During the trial petitioner understood the questions asked of her with the assistance of a translator; however, we recognize that English is not petitioner's first language and that she is of limited English proficiency. In view of petitioner's limited educational background and limited English, combined with the complicated series of the Order, Agreement, and Decree, some confusion is unsurprising. Even respondent was initially confused enough to consider payments predating the Agreement as nondeductible to Mr. Faust (and therefore not alimony).

On top of that, we recognize petitioner's credible testimony with regard to her mental state, as further evidenced by the Consent Agreement, the Navy's substantiation of spousal emotional abuse, and her participation in a domestic [*20] violence support group. Lastly, we note that petitioner obtained what low-income-taxpayer professional assistance she could in preparing her tax return.

Taking all of the facts and circumstances together, the Court believes that petitioner made honest and reasonable efforts to determine her 2015 Federal income tax liability and that the underpayment resulted from an honest misunderstanding of law that is reasonable in the light of her limited English

proficiency, education, history of abuse at the hands of her ex-husband, and the multitude of complicated facts and unusual circumstances surrounding this particular case. We conclude that petitioner has proven that she acted with reasonable cause and in good faith and is not liable for the accuracy-related penalty for 2015.

To reflect the foregoing,

Decision will be entered under Rule 155.

FOOTNOTES

1 The notice of deficiency determined an adjustment of $27,252. It appears that, in calculating petitioner's adjustment, respondent used the monthly alimony amount of $2,271 pursuant to a court order. However, a later agreement reduced the monthly amount to $2,270. As a result, respondent conceded $7 of the alimony adjustment in his seriatim answering brief.

2 All section references are to the Internal Revenue Code in effect for the year in issue, and all Rule references are to the Tax Court Rules of Practice and Procedure, unless otherwise indicated.

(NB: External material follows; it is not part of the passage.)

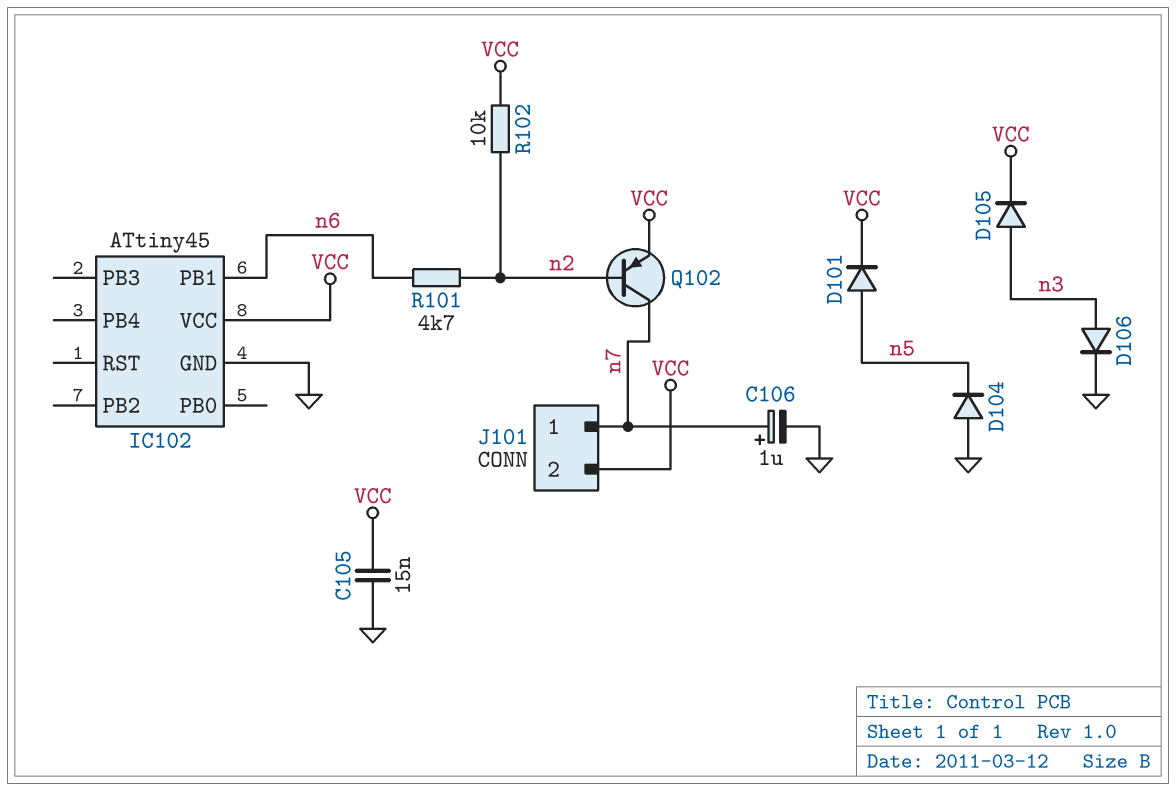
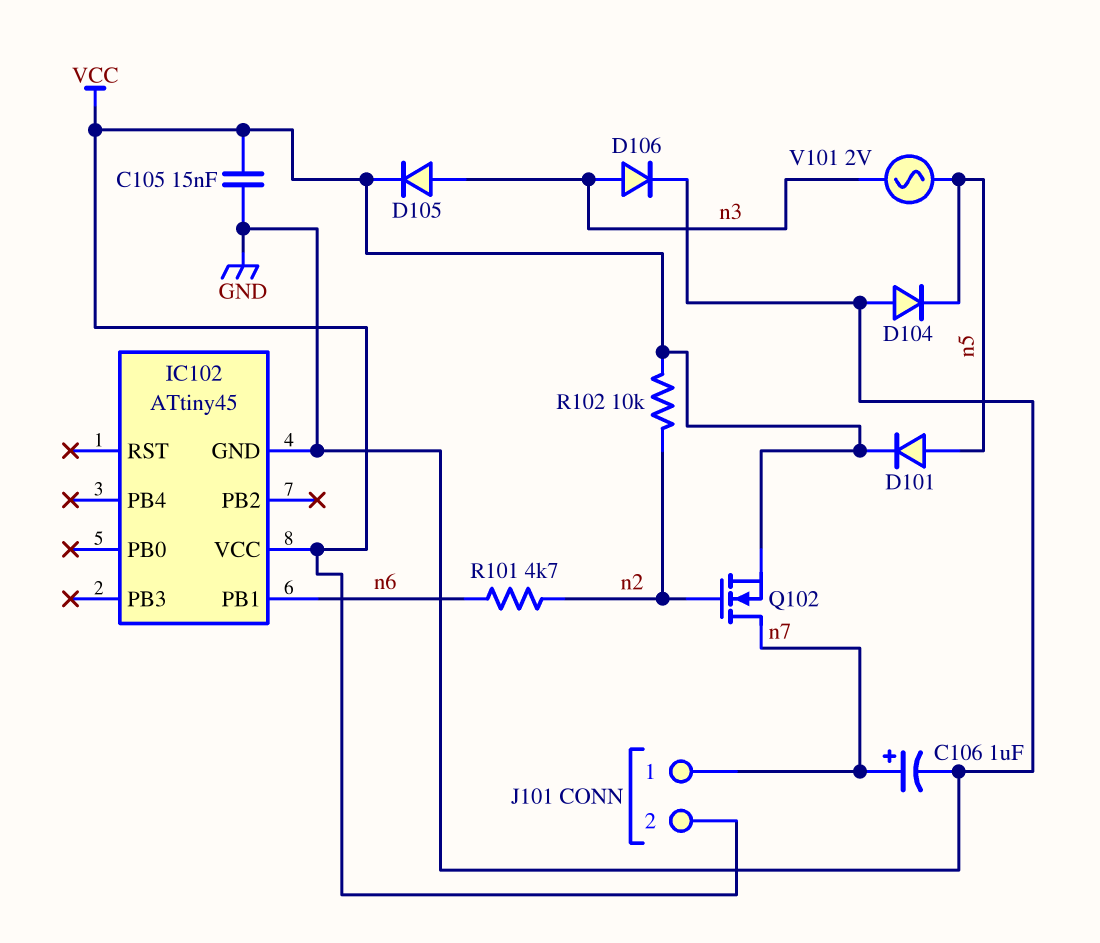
Q102: PNP (B n2, C n7, E VCC) -> NMOS (G n2, D n7, S VCC)
V101: none -> AC 2V (n3, n5)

3 The notice of deficiency determined the sec. 6662(a) penalty as applicable on one or more of the sec. 6662(b)(1), (2), (3), or (6) grounds, but, on brief, respondent addressed only sec. 6662(b)(1). Therefore we do not address the sec. 6662(b)(2), (3), or (6) alternative.

4 Though it may have been a mere rounding matter, the agreement did not explicitly state a reason for the $1 reduction from the $2,271 paid under the Order.

5 The notice of deficiency determined an adjustment of $27,252. As stated supra note 1, respondent conceded $7 of the alimony adjustment in his seriatim answering brief, making the adjustment $27,245 instead.

6 As noted previously, respondent now concedes $7 of this amount.